Aber ist es nicht eigentlich genau das, was ich wollte? Dass er aufhört mit seinen überteuerten oder nichts wiedergutmachenden Geschenken? Eigentlich schon. Trotzdem umfasst mich eine leichte Enttäuschung, als ich feststelle, dass das Schlafzimmer noch genau so aussieht, wie ich es vor einer Stunde verlassen hatte.

Wahrscheinlich hat er es jetzt aufgegeben. Aber ich kann es ihm nicht verübeln, schließlich war ich diejenige, die seine Geschenke weggeschmissen oder verschenkt hat. Naja alle bis auf ein Geschenk. Die Käsecracker liegen noch immer auf der Nachttischschublade.

,,Na mein süßer Engel, hast du noch Hunger?" flüsternd streiche ich mir über meinen Bauch, dessen Rundung Woche zu Woche größer wird.
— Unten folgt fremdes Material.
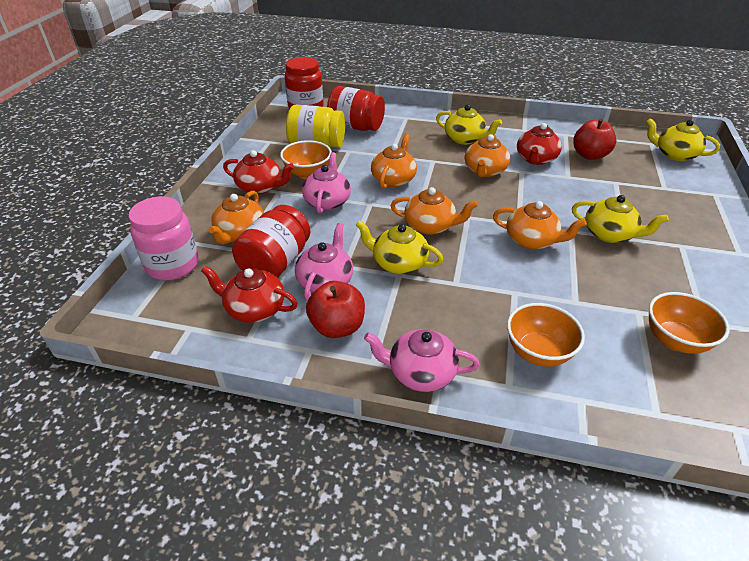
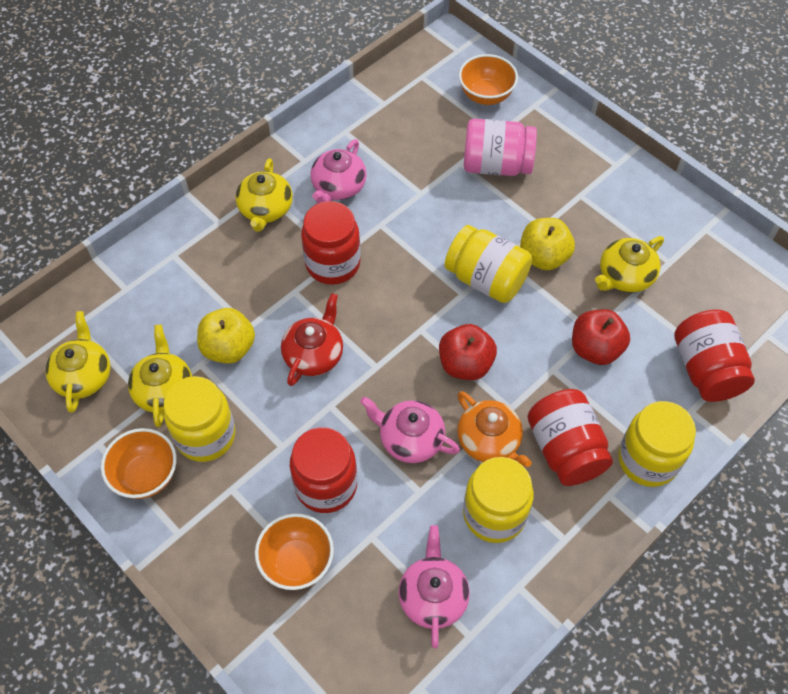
orange teapot: 5 -> 1
red jar: 3 -> 4
red teapot: 3 -> 1
yellow apple: 0 -> 2
yellow jar: 1 -> 4

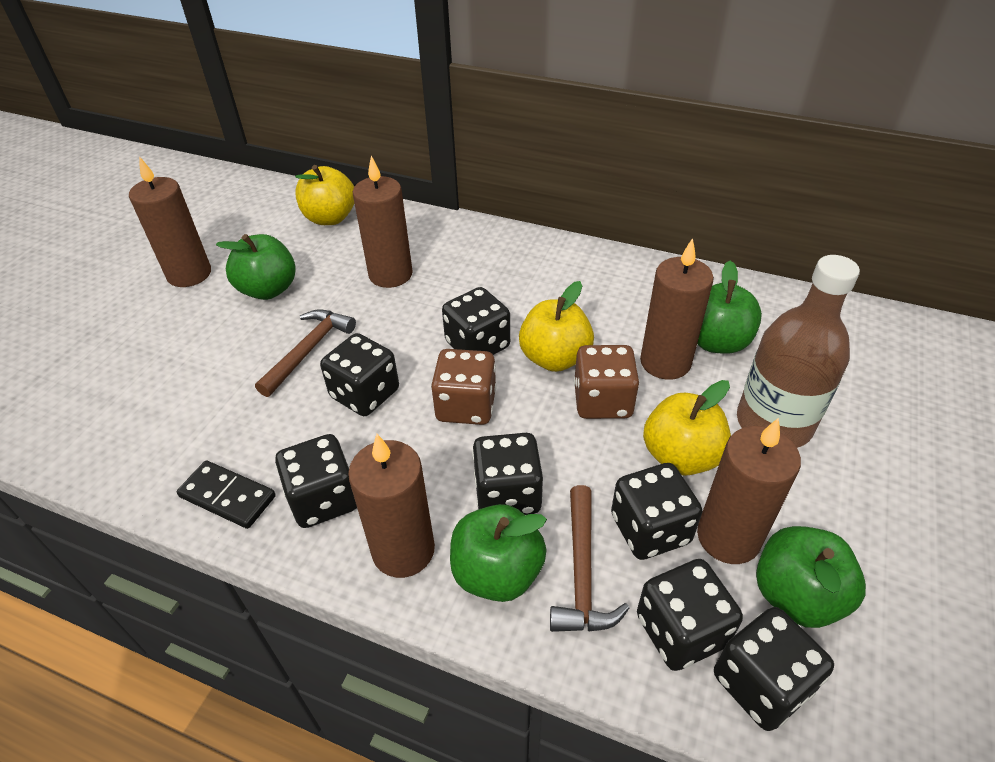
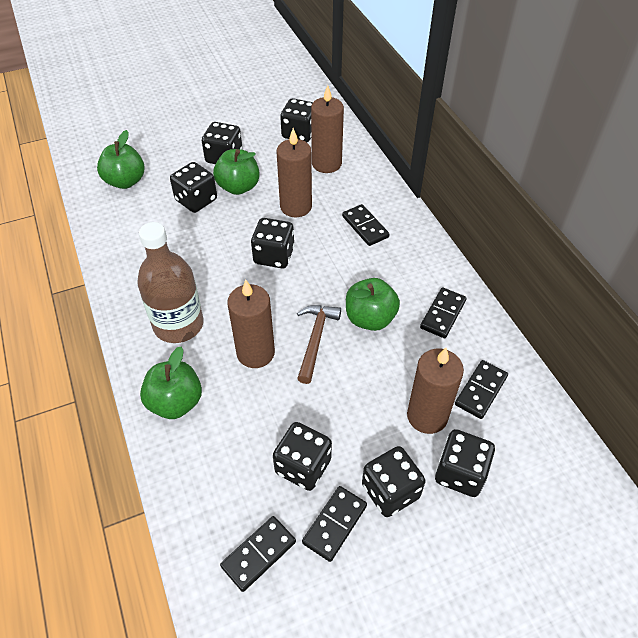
black domino: 1 -> 5
brown candle: 5 -> 4
brown dice: 2 -> 0
brown hammer: 2 -> 1
yellow apple: 3 -> 0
Ich schnappe mir die Tüte und fange an die ersten Cracker daraus zu essen.

,,Fantastisch" stoße ich mit vollem Mund aus und lege mich dabei aufs Bett. Wird dieser Hunger und diese übergroße Fresslust jemals wieder verschwinden? Wenn nicht, werde ich wahrscheinlich auch nach der Schwangerschaft aussehen, als wäre mein Baby noch in mir. Egal. Solange es wirklich noch in mir ist, habe ich eine Ausrede für die Mengen an Essen, die ich täglich verdrücke.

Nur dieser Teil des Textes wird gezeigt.